There was no error in the action of the court in admitting testimony showing that plaintiffs had rendered services in other cases than those mentioned in the exhibit annexed to the petition. Aside from the fact that the proceedings by mandamus and to enjoin were inseparably blended with, and in furtherance of the proper defense of the suits before the justice, the defendants failed to take the statutory steps, showing that they had been misled by the alleged variance between the pleading and the proof. An affidavit setting forth in what respect a party has been misled, is the only test, under our statute of the materiality of the discrepancy between allegata and probata. And even then the variance in not necessarily fatal; for the court may order an amendment upon terms. (2 W. S., § 1, p. 1033; Fischer vs. Max, et al., 49 Mo., 404.)
And by an examination of section 2 of the act referred to, it will be seen that an amendment is not, where the variance is immaterial, absolutely essential; for “ the court may direct the facts to be found according to the evidence.” And for the *510reasons above stated there was nothing incorrect in the refusal of the seventh instruction of defendants.
The court very properly refused to give the first instruction asked by defendants, as there was not an entire absence of testimony on the point referred to therein ; and the court, had it given that instruction, would thereby have usurped the province of the jury and taken the case away from these triers oí the facts.

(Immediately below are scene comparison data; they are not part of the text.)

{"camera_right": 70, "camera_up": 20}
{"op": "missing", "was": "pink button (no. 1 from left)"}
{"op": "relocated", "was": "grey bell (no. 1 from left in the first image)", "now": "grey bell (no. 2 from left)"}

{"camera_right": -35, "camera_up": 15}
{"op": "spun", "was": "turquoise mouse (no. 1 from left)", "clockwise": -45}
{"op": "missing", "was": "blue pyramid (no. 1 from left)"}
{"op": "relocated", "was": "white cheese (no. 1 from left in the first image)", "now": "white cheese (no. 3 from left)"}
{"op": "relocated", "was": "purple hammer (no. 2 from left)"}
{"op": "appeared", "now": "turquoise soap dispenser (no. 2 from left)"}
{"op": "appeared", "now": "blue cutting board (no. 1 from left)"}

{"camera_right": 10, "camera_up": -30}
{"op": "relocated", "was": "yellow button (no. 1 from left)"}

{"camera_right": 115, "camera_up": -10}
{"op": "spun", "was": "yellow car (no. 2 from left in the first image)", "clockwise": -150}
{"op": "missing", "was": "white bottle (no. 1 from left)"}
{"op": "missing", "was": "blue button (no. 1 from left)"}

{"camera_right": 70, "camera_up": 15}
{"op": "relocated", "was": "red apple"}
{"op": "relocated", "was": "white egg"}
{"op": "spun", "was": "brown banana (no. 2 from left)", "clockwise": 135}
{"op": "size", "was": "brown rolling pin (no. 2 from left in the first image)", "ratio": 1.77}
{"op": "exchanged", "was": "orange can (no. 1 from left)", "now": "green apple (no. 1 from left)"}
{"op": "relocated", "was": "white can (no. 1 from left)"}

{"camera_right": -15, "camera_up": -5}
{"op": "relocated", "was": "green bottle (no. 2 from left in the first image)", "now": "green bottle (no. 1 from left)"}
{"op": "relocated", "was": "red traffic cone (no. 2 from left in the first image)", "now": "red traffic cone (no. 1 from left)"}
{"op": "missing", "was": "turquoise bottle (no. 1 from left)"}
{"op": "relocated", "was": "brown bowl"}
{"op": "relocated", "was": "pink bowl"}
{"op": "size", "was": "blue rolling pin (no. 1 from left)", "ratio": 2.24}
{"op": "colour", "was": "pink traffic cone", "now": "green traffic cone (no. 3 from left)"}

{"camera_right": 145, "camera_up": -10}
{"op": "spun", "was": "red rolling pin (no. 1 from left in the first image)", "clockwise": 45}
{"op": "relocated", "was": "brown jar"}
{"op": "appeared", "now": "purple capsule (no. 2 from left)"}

There was nothing on which to base the assumption that plaintiff’s services were unskillfully performed, or were worthless, and consequently the fourth instruction of defendants was unsupported by the testimony, and was therefore rightly refused.
The testimony as to the promises of Ballew, the treasurer of the R. R. Co., was competent, and there was no error in its admission. (Western Bank vs. Grilstrap, 15 Mo., 419, and cases cited.)
The power of Attorney to the plaintiffs from the R. R. Co., was clearly admissible, although made at a date subsequent to the peformance of a large portion of the services. That the recognition and ratification of a previously performed act are tantamount to its antecedent authorization, is a proposition too plain for discussion or the citation of authorities.
The case was fairly tried; the verdict was supported by the evidence, there was no error committed “materially affecting the merits of the action, and the right party in the court below had judgment, which will be affirmed.
Judge Vories not sitting. The other judges concur.